Council on Foreign Relations

September 6, 2007
Prepared by: Lee Hudson Teslik

Tony Blair, in an interview about his new role as special envoy for the Middle East peace process, called himself a “wild-eyed optimist.” But Blair’s words at September 4 meetings with Israel’s Prime Minister Ehud Olmert betrayed a less heady perspective. Representing the diplomatic Quartet—the European Union, United Nations, United States, and Russia—the former British prime minister called for “practical steps” toward reconciliation, pointing specifically to the need to develop the fledgling economies (JPost) of the Palestinian territories. He and Olmert examined efforts to bring direct investment to the West Bank and stave off economic collapse in the Gaza Strip, all while preventing incoming funds from aiding Hamas.

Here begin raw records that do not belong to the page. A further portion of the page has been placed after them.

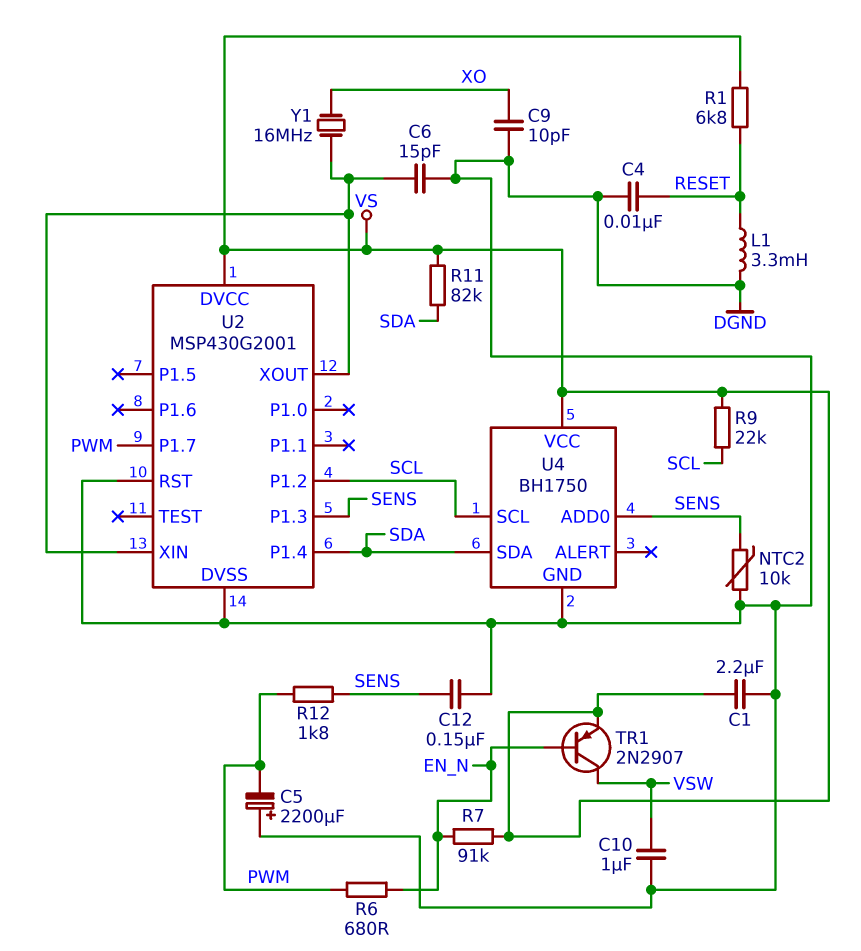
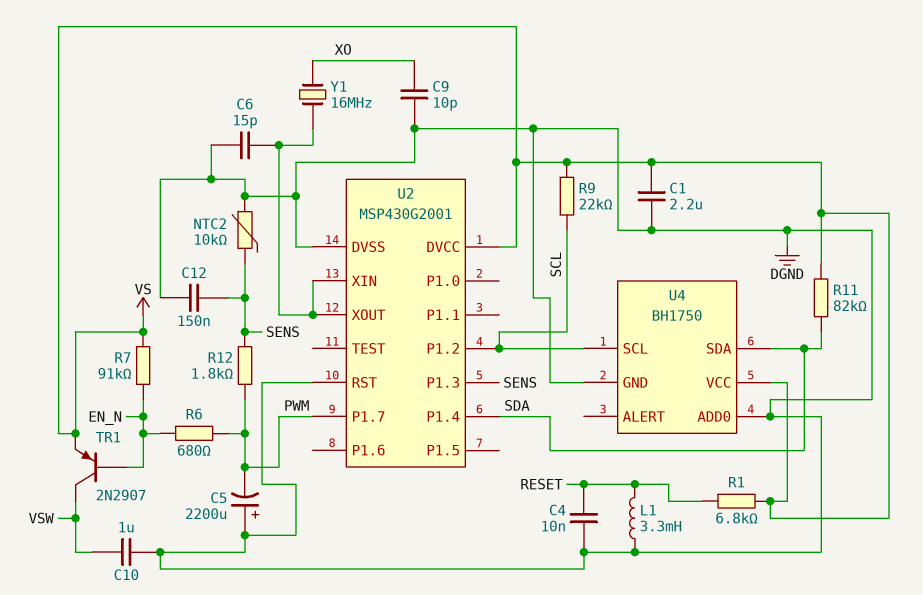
U4 pin ADD0: SENS -> DGND

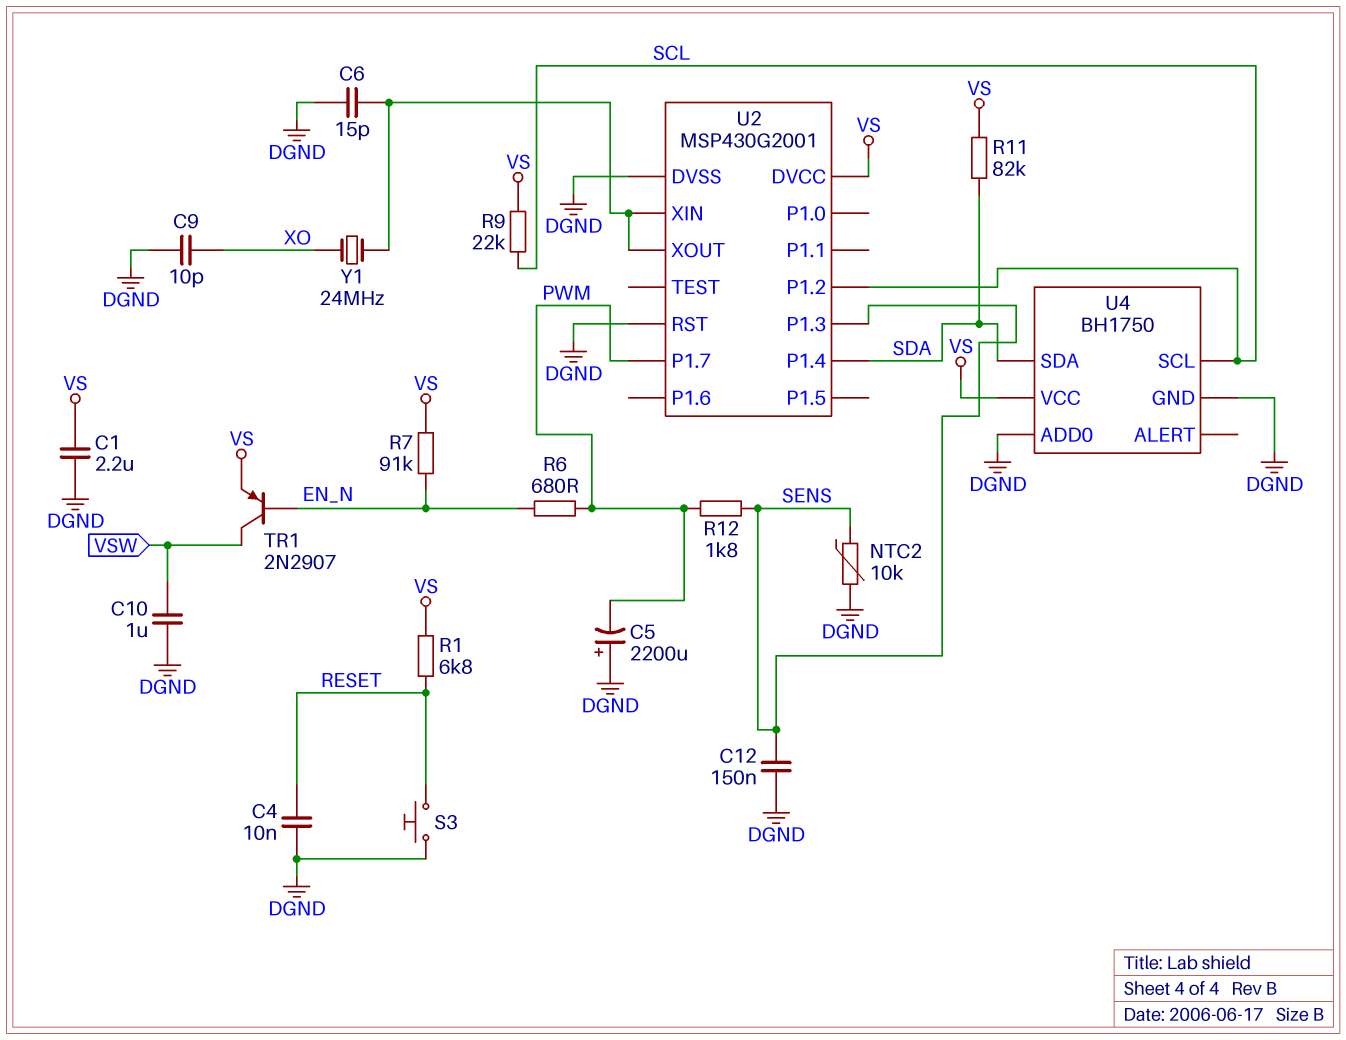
L1: 3.3mH (DGND, RESET) -> none
S3: none -> button (DGND, RESET)
Y1: 16MHz (U2/XIN, XO) -> 24MHz (U2/XIN, XO)

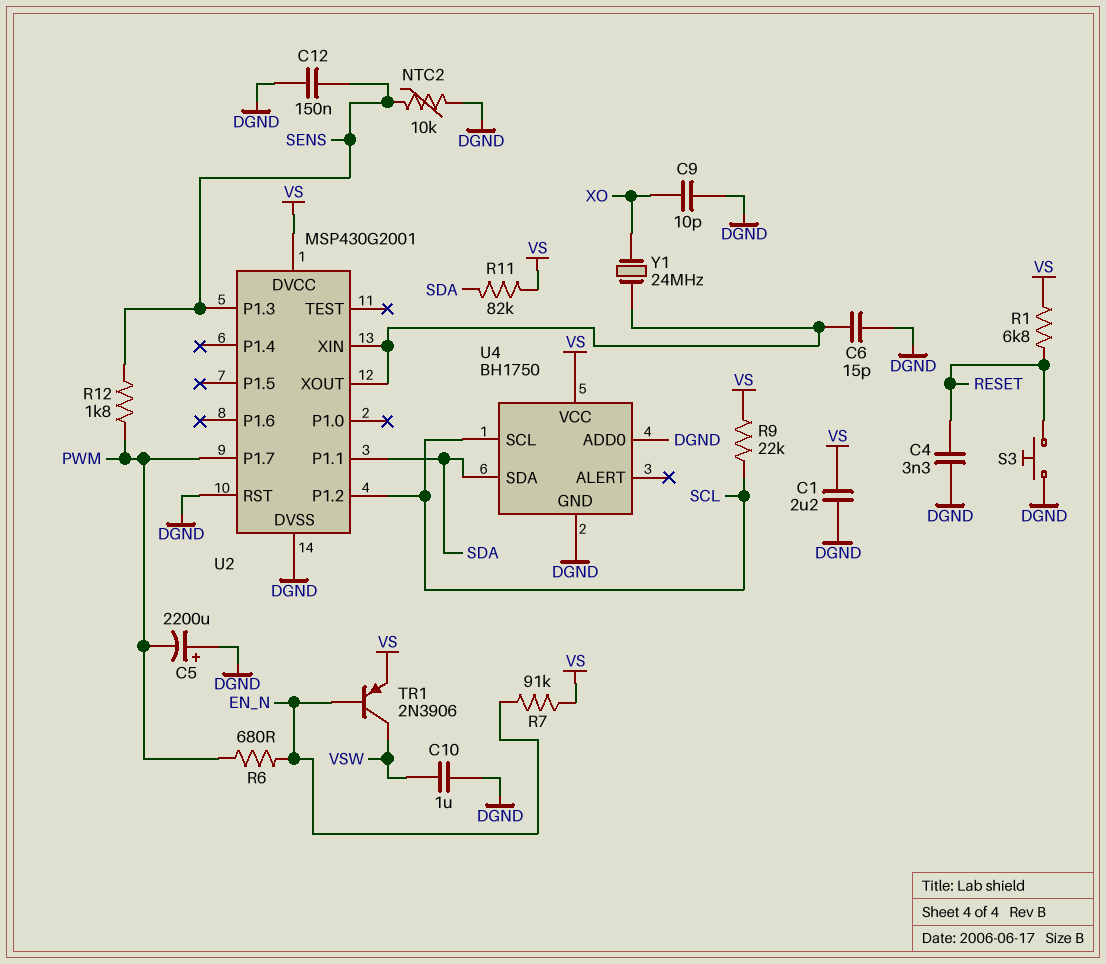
C4: 10nF (DGND, RESET) -> 3.3nF (DGND, RESET)
TR1: PNP 2N2907 (B EN_N, C VSW, E VS) -> PNP 2N3906 (B EN_N, C VSW, E VS)
U2 pin P1.1: none -> SDA
U2 pin P1.4: SDA -> none

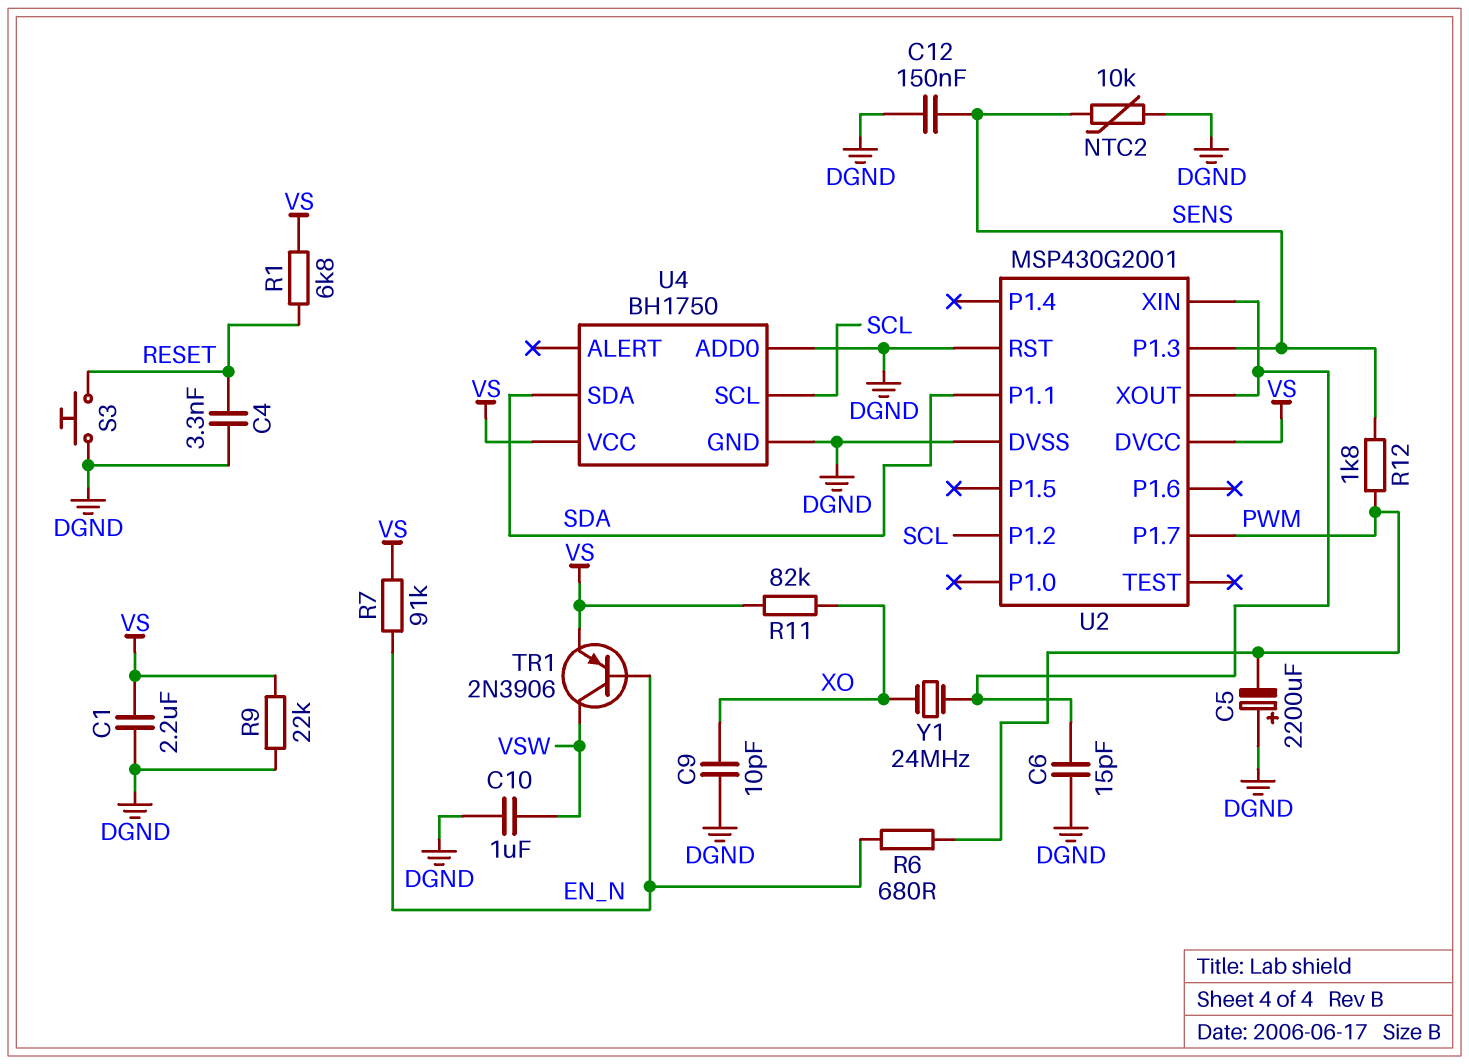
R9: 22k (SCL, VS) -> 22k (DGND, VS)
R11: 82k (SDA, VS) -> 82k (VS, XO)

The push comes at an urgent moment. Gaza’s already-faltering economy fell into a tailspin in June 2007 as the international community levied harsh sanctions following the breakdown of the Palestinian Authority’s unity government and Hamas’ seizure of power in the Gaza Strip. Some fear Gaza may collapse completely. United Nations officials recently issued a stiff warning (IHT) that the territory risks becoming totally dependent on foreign aid unless Israel and other countries loosen restrictions on incoming supplies. The BBC notes sweeping factory closures in Gaza since Israel clamped down on border crossings: All six hundred of Gaza’s garment factories and almost 90 percent of its construction industry factories have shut down, unable to import raw materials. This 2006 Backgrounder looks at the breakdown of international aid going to Gaza and the West Bank, and the impact of aid retractions on the Palestinian Authority budget.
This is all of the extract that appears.